A cursory glance at the UK charts proves his point. The new album by indie band The Moonlandingz entered the album chart at No. 92, having sold 600 CDs and 450 vinyl copies in its first week. It’s a stark contrast to the No. 1, Ed Sheeran’s Divide which, in its fourth week, sold 114,000 CDs and 1,600 vinyls. The Moonlandingz barely registered on digital, whereas Sheeran’s album clocked up 21,000 streams and 18,000 downloads. Curiously enough, Sheeran’s song Shape Of You topped the singles chart with half a million streams, despite there being no physical single. Hence why, when all the indies are mixed up with the corporate blockbusters, vinyl computes at only five per cent.


As Rough Trade’s store manager, Nigel House, puts it: “Vinyl is anti-establishment. Most under-30s listen to music on mobiles with bud earphones that make everything sound thin and tinny. I’m not sure this revival is driven by vinyl’s supposedly superior sound quality. It’s more that vinyl is so tactile and is the absolute antithesis of the digital world.”
Yes indeed, for twenty-something rebels, vinyl is a reaction to the age of throwaway pop that entertainment corporations have been churning out for 20 years. It’s no secret that in today’s post-crash music economy, the major corporations have learned to recoup their multi-million-dollar investments more from the spin-offs than from the actual recordings – which are mostly given away to kids via YouTube. Never before has pop been such a sugary hook to monetise brandnames and mass celebrity in other ways.

Ghost in the Shellac

The strangest aspect of this upheaval is that everything has happened before. Although the precursor to the vinyl LP was a 10″ 78 made from a harder black substance called Shellac, the laterally cut disc has been around since the 1890s. In the first two decades of the 20th century, the gramophone was a cultural explosion that launched stars such as Enrico Caruso and gave us imprints including His Master’s Voice and Columbia. Thanks mainly to the enthusiasm of women, the gramophone industry boomed spectacularly for two glorious decades, but with the unexpected arrival of radio in the 1920s – that is, free music on new technology – record sales began plummeting.

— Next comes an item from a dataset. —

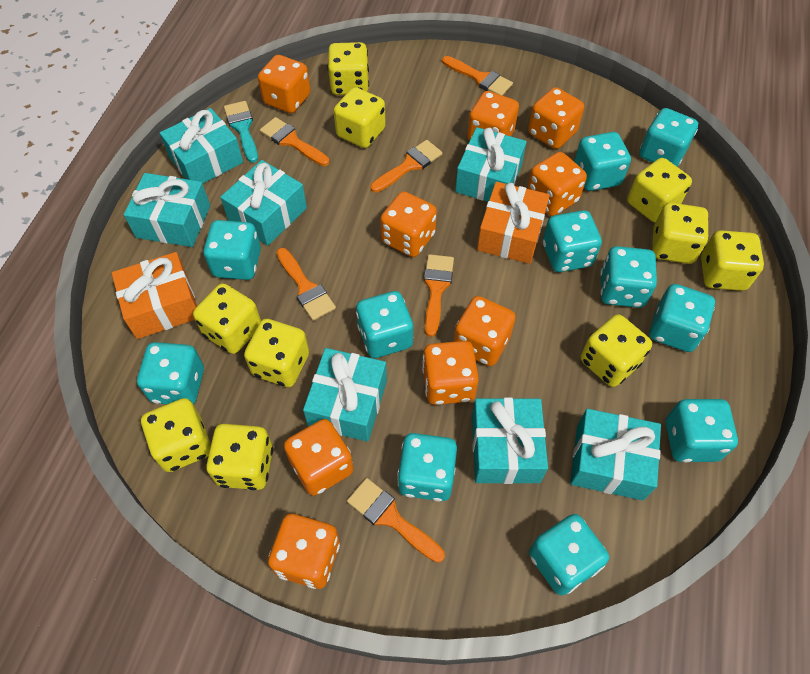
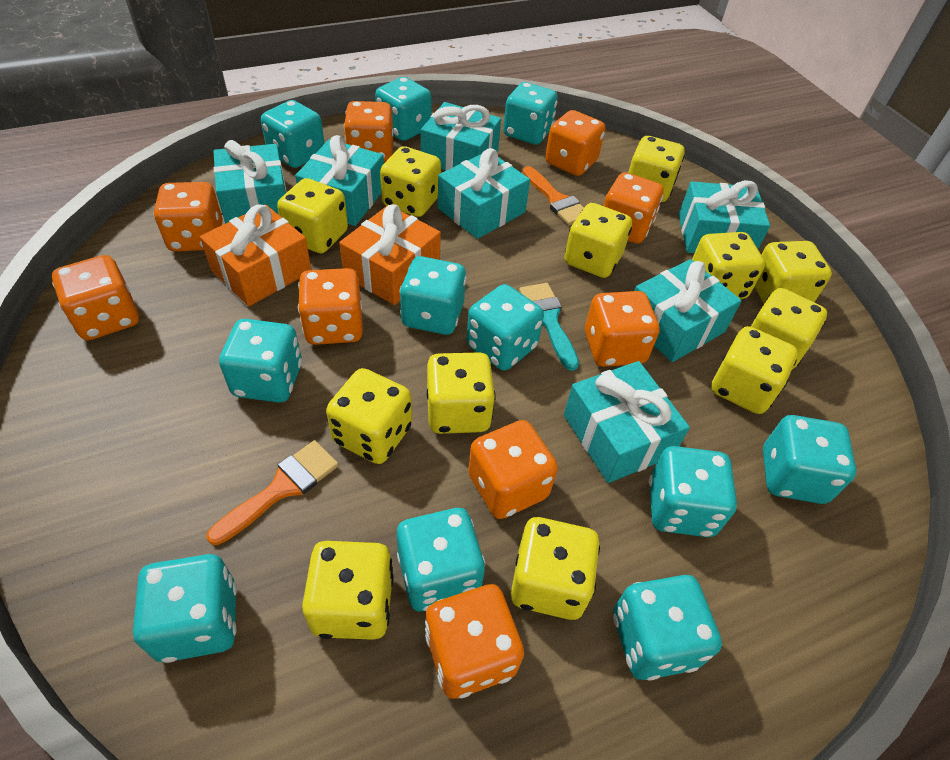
orange brush: 6 -> 2
yellow dice: 10 -> 12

When the financial markets crashed in 1929, the declining record business became the worst hit of all Great Depression industries. By 1934, only six million records were sold in the US; a 95 per cent collapse in less than a decade.

“In its fourth week, Ed Sheeran’s Divide sold 114,000 CDs and 1,600 vinyl copies

Back then, as today, newspapers and banks assumed the record was obsolete. But what kept the bottomed-out business of the Great Depression alive were mail-order communities and die-hard specialist stores. English labels such as EMI and Decca were particularly adept at creating ‘clubs’ of music fanatics – a practice which pushed production into purist niches. This is why, despite appalling market conditions, the 1930s spawned some of the greatest blues, jazz, folk and experimental classical music ever recorded. Billie Holiday’s earliest classics sold less than 5,000 copies at the time. Robert Johnson’s cult recordings sold in the hundreds.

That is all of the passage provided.